Algorithm to select a set of numbers to reach a minimum total

Question

Given A set of numbers n[1], n[2], n[3], .... n[x] And a number M

I would like to find the best combination of

n[a] + n[b] + n[c] + ... + n[?] >= M

The combination should reach the minimum required to reach or go beyond M with no other combination giving a better result.

Will be doing this in PHP so usage of PHP libraries is ok. If not, just a general algorithm will do. Thanks!

Answer 1

what do you mean by "best"? Least number of n[i]? smallest standard deviation in the n[i]? Impossible to say unless you define "best"?

Answer 2

I think that a greedy algorithm approach will work. How many numbers do you expect to have in the set? If it is reasonably low you could try backtrack, but I would not recommend it for large sets.

Answer 3

I think this is NP-complete (it's not possible to find a fast way of doing it in general). The way you've phrased the question makes me think of solving successive Subset sum problems with a target integer that steadily increases from M.

In your example, there is no known method of determining whether M can be reached. Only a brute-force solution would tell you that it's not possible, and only then could you check M+1.

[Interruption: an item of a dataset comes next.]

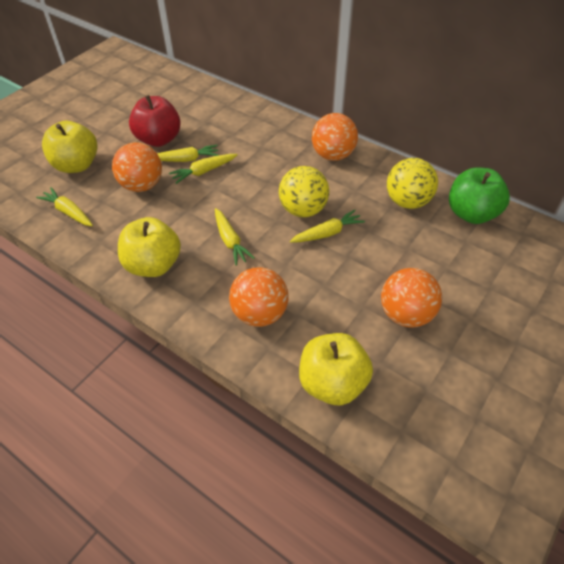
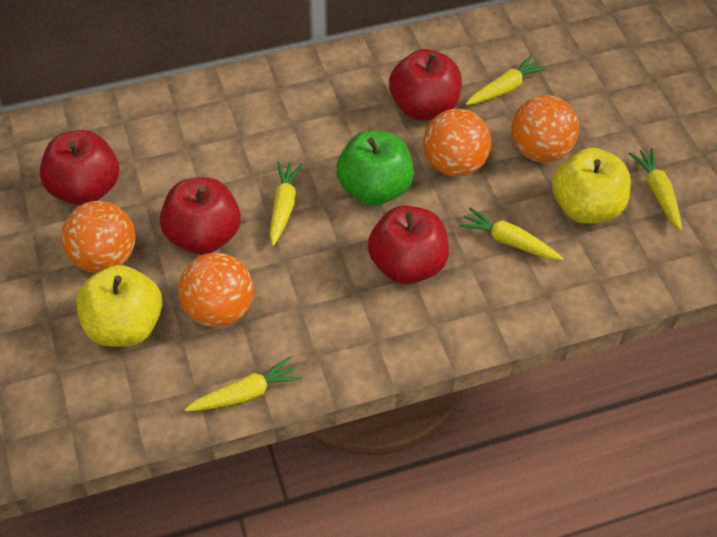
red apple: 1 -> 4
yellow apple: 3 -> 2
yellow ball: 2 -> 0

However, you may like to look at the DP solution, as this will at least give you an idea of how to solve the problem (albeit slowly). There is also an approximate solution which will be correct if your numbers are small. Use this. Finally, it's worth pointing out that the size of the problem is measured in the number of bits, not the size (or sum) of the set.

As mentioned above, this is related to the Knapsack problem.

Answer 4

This kind of problems is called binary linear programming (a special case of integer linear programming). It is famously NP-hard – i.e. not efficient to solve in general.

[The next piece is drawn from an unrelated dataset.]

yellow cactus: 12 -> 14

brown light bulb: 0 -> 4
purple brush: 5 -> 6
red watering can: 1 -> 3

However, there exist good solvers, both commercial and free use, e.g. the Open Source solver lpsolve which you can call from your program.

/EDIT: Old answer was bunk. I confused the factors.

Answer 5

A Greedy solution would work A pseudo:

algo(input_set , target_sum, output_set )
   if input_set is NULL
       error "target_sum can never be reached with all input_set"
       return
   the_max = maximum(input_set)
   remove the_max from input_set
   if the_max > target_sum
       algo(input_set, target_sum, ouptput_set )
       return
   add the_max to output_set
   algo(input_set, target_sum - the_max, output_set )

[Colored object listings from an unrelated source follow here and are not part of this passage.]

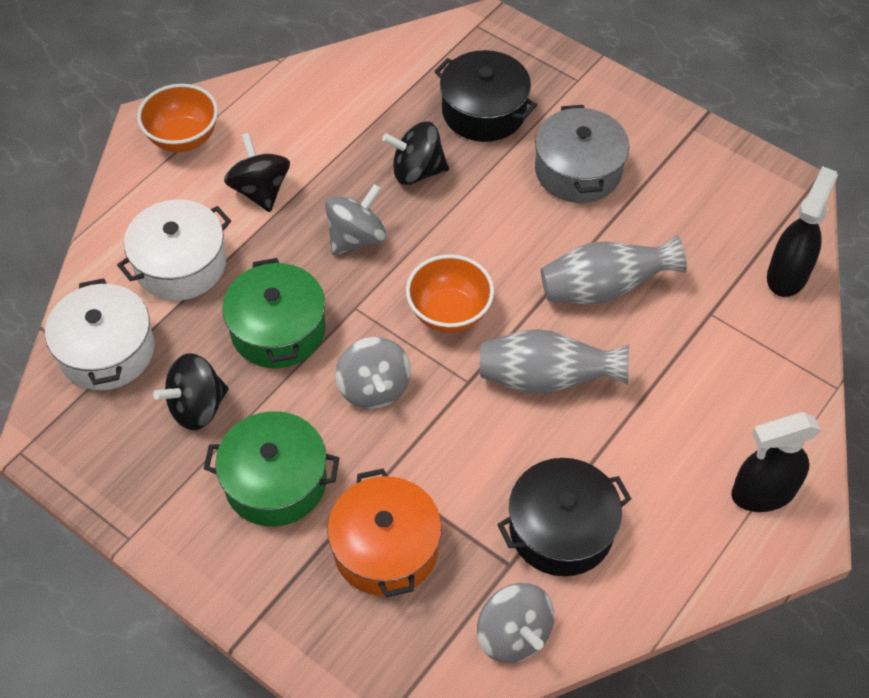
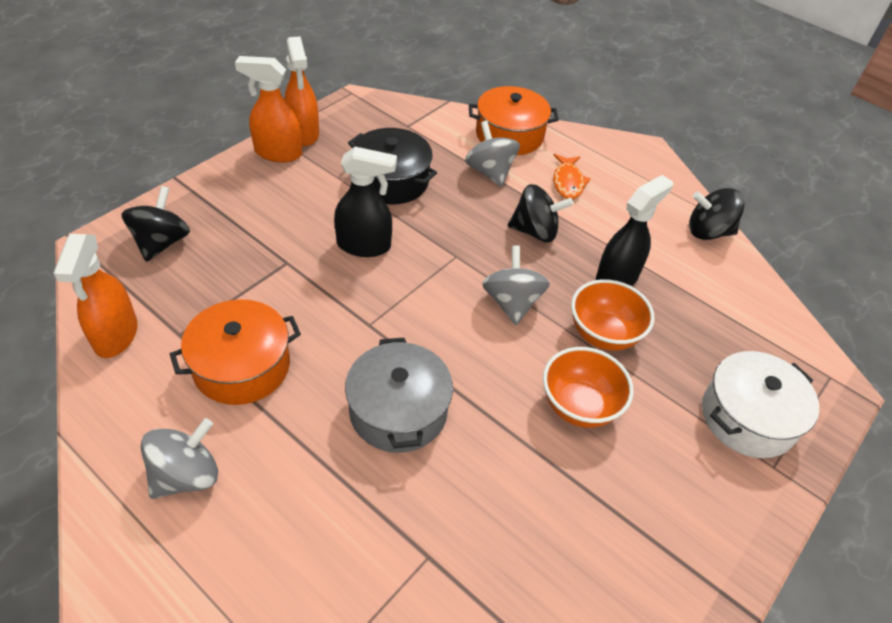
black pot: 2 -> 1
green pot: 2 -> 0
grey vase: 2 -> 0
orange fish: 0 -> 1
orange pot: 1 -> 2
orange spray bottle: 0 -> 3
white pot: 2 -> 1

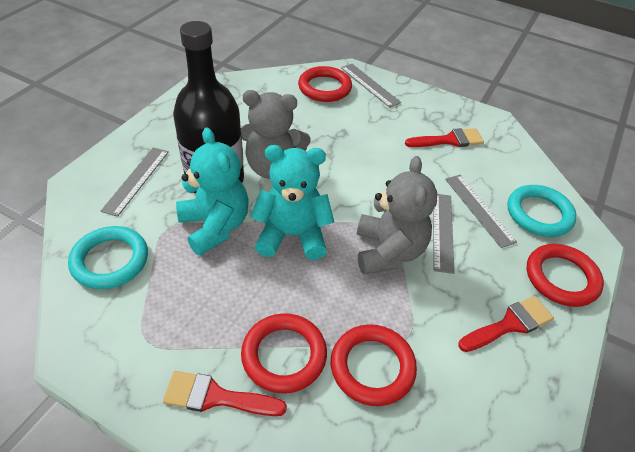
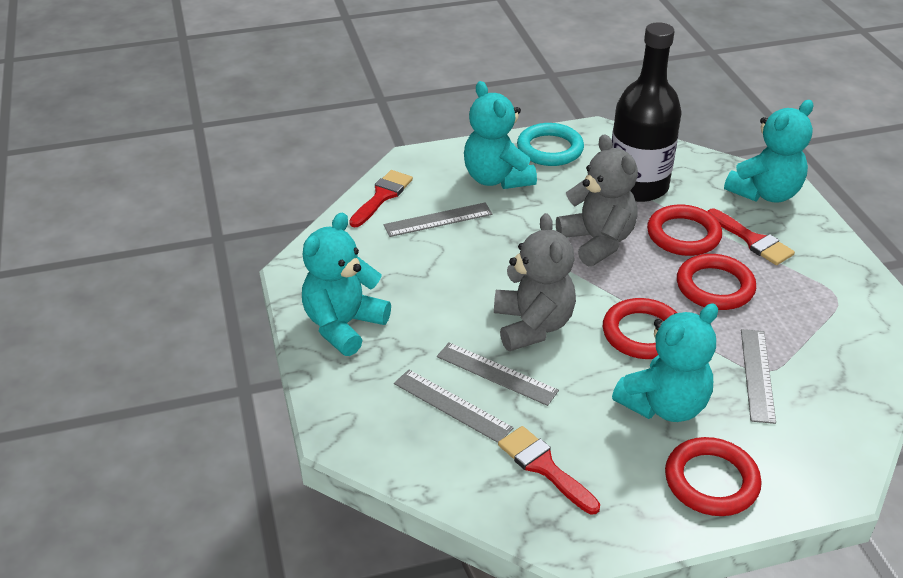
turquoise ring: 2 -> 1
turquoise teddy bear: 2 -> 4

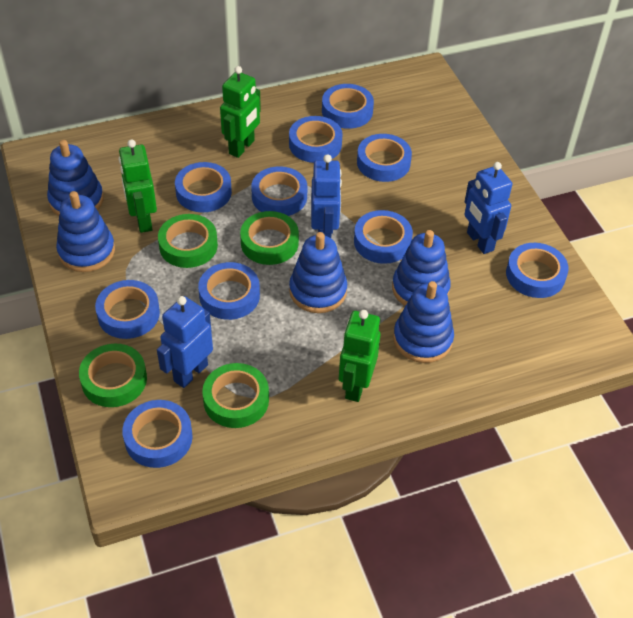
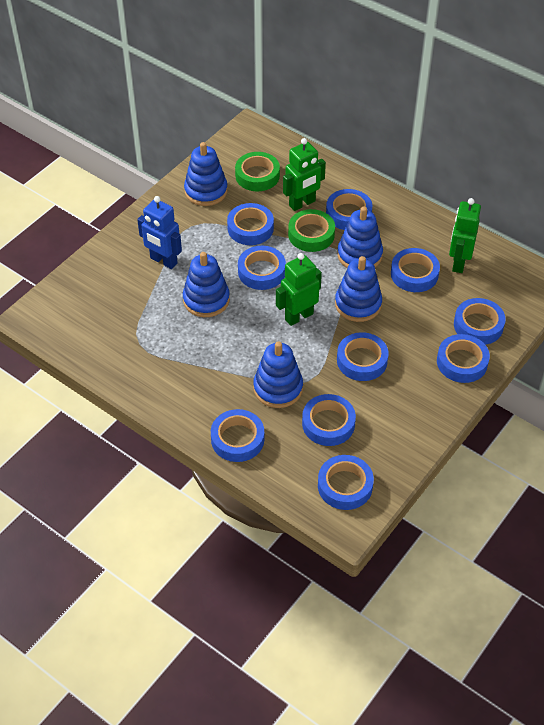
blue robot: 3 -> 1
green tape: 4 -> 2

call with output_set = NULL. sort intput_set for efficiency.

Answer 6

This problem is almost exactly the subset sum problem, which is related to the Knapsack problem but different, and is NP complete. However, there is a linear solution if all the numbers are smaller than some constant, and a Polynomial time approximation. See the wikipedia page referenced above.

Answer 7

pseudocode:

list<set> results;
int m;
list<int> a;

// ...    

a.sort();

for each i in [0..a.size]
    f(i, empty_set);    

// ...

void f(int ind, set current_set)
{
    current_set.add(a[ind]);

    if (current_set.sum > m)
    {
        results.add(current_set);
    }
    else
    {
        for (int i=ind + 1; i<a.size; ++i)
        {
            f(i, current_set);  // pass set by value

            // if previous call reached solution, no need to continue
            if (a[ind] + current_set.sum) > m
                break;
        }
    }
}

// choose whatever "best" result you need from results, the one
// with the lowest sum or lowest number of elements

Answer 8

This looks like a classic Dynamic Programming problem (also indicated by other answers mentioning its similarity to 0-1 Knapsack and Subset Sum problems). The whole thing boils down to to one simple choice: for each element in the list, do we use it in our sum or not. We can write up a simple recursive function to compute the answer:

f(index,target_sum)=
     0     if target_sum<=0 (i.e. we don't need to add anymore)
     infinity   if target_sum>0 and index is past the length of n (i.e. we have run out of numbers to add)
     min( f(index+1,target_sum), f(index+1,target_sum-n[index])+n[index] )    otherwise (i.e. we explore two choices -  1. take the current number 2. skip over the current number and take their minimum)

Since this function has overlapping subproblems (it explores the same sub-problems over and over again) , it is a good idea to memoize the function with a cache to hold values that were already computed before.

Here's the code in Python:

#! /usr/bin/env python

INF=10**9 # a large enough number of your choice

def min_sum(numbers,index,M, cache):
    if M<=0: # we have reached or gone past our target, no need to add any more
        return 0
    elif len(numbers)==index: # we have run out of numbers, solution not possible
        return INF
    elif (index,M) in cache: # have been here before, just return the value we found earlier
        return cache[(index,M)]
    else:
        answer=min(
            min_sum(numbers,index+1,M,cache), # skip over this value
            min_sum(numbers,index+1,M-numbers[index],cache)+numbers[index] # use this value
        )
        cache[(index,M)]=answer # store the answer so we can reuse it if needed 
        return answer 

if __name__=='__main__':
    data=[10,6,3,100]
    M=11

    print min_sum(data,0,M,{})

This solution only returns the minimum sum, not the actual elements used to make it. You can easily extend the idea to add that to your solution.